Но по большому счету чеченские войны ничего не значат. Если чеченцы и иже пойдут дальше, будут продолжать воевать, они проиграют русским, ибо природа чеченской ошибки, породившей устойчивое заблуждение насчет слабости и покорности русского народа, тех же корней, что и заблуждение, приведшее к гибели Гитлера и иже в 1945 году, приведшее к гибели большевизм в восьмидесятых годах двадцатого века.
Нельзя захватывать Россию – тогда Господь открыто помогает русским. Но и русским никуда не надо лезть. А надо мирно заниматься своим делом.
Русский мир – это невероятная, надчеловеческая, духовная, точнее – Святодуховная агрессия. Нет агрессии Святого Духа – нет духовной России, нет России Духа, нет России.
Контраст переживаний, контраст ощущений и реакций, контраст реальностей – вот Россия в формате конца двадцатого века.
Мое поколение, поколение моего отца и поколение деда – все жили в бедной, униженной и разбитой стране, несвободной и грязной. В этой же стране родились и растут мои дети.

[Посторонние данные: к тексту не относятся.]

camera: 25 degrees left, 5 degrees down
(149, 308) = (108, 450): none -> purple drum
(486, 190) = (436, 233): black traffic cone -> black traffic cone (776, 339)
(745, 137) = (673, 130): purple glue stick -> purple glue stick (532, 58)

Мы привыкли к такой стране.
Проблема изменения страны – это проблема изменения нас.
В нынешнем состоянии у русской нации нет будущего. Сейчас у России нет будущего. Страна превратилась в отстойник. В импульс, обращенный назад. Все движения, производимые сейчас нацией, разрушают нацию, лишая будущего, отторгая прошлое.

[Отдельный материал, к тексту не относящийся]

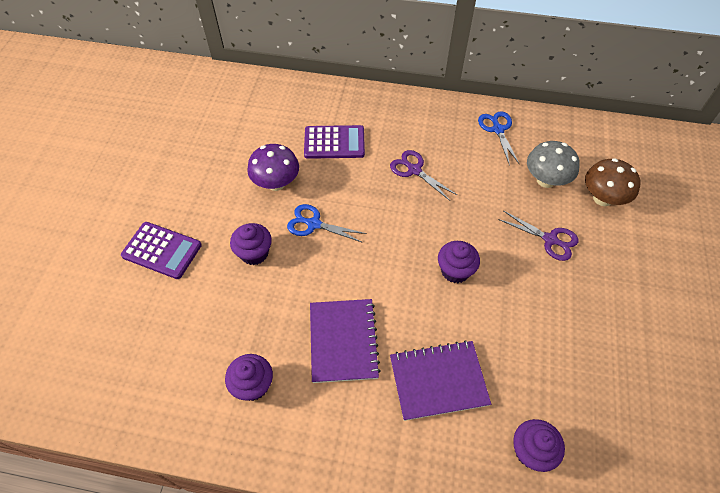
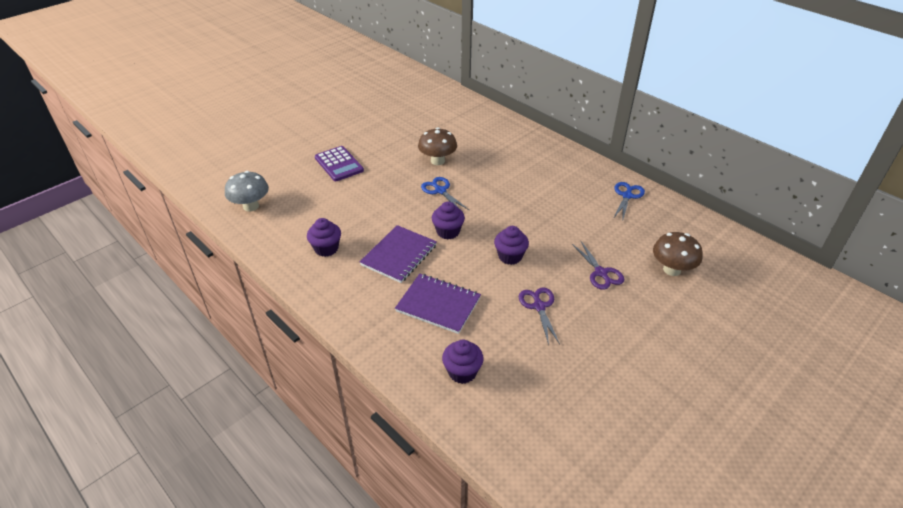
camera: 35 degrees right, 15 degrees down
(254, 253) = (389, 189): purple cupcake -> purple cupcake (448, 232)
(276, 183) = (437, 161): purple mushroom -> brown mushroom
(334, 142) = (497, 156): purple calculator -> none
(414, 170) = (538, 192): purple scissors -> purple scissors (539, 306)
(545, 180) = (634, 239): grey mushroom -> grey mushroom (251, 206)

Господь наказывает русских пьянством, ленью и вымиранием.
Пример. В конце двадцатого столетия ежедневно в России делается до четырнадцати тысяч абортов, в год – от двух до пяти миллионов.
А потому нация состоит изрядно из преступниц (врачи и несостоявшиеся матери/заказчицы абортов) и из преступников (врачи-убийцы и несостоявшиеся отцы/заказчики абортов).

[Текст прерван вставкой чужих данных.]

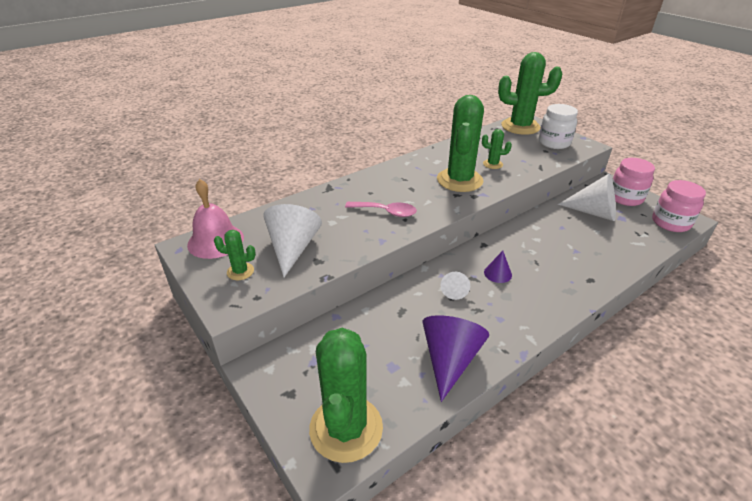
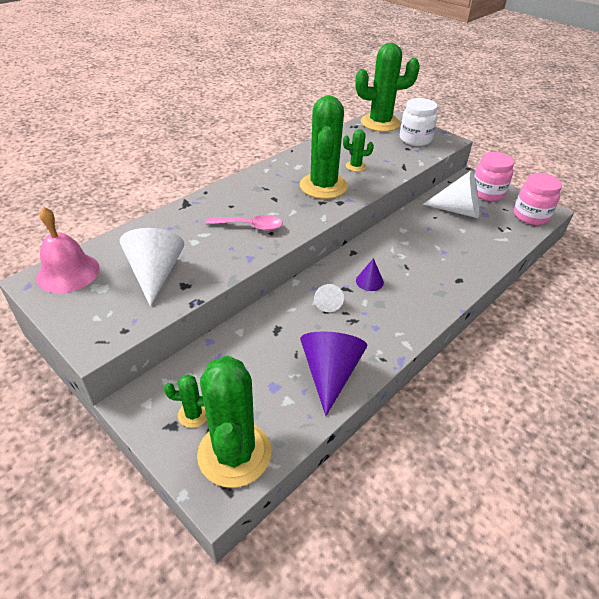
camera: 10 degrees left, 5 degrees up
(240, 271) = (101, 304): green cactus -> green cactus (193, 414)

Женщины, не имеющие любви в заскорузлых и эгоистичных сердцах своих, не желающие стать матерями, становятся заказчиками убийства собственных детей; врачи, помраченные умом, становятся палачами, сладострастно участвуя в массовых казнях младенцев.
Откуда взялась легенда о невероятной силе, красоте, стойкости и благородстве русской женщины? Миллионы абортов ежегодно подтверждают ничтожество, примитивизм и низменность типичной русской женщины. Русская женщина – это мыльный пузырь, пустота, глупость, ничто. Аборт не делается силком, именно женщина – основная виновница и заказчица аборта.
Откуда взялся миф о величии русской души? Ничтожность, примитивизм, эгоизм и пошлость русской души – вот что я вижу и чувствую в нынешнем русском народе. А также отсутствие идеалов и благородства. По причине бесконечных абортов, душевного формализма, духовного омертвения, телесного и интеллектуального разврата, скудоумия и утилитарности, безбожия.
Россия продолжает платить по счетам. Если русский народ не обратится к Богу – конец придет русскому народу.
Безбожие и аборты ломают предназначение русской нации, лишая нацию земли и инстинкта воспроизводства.
Пример. С конца двадцатого столетия русский народ ежегодно сокращается на миллион человек.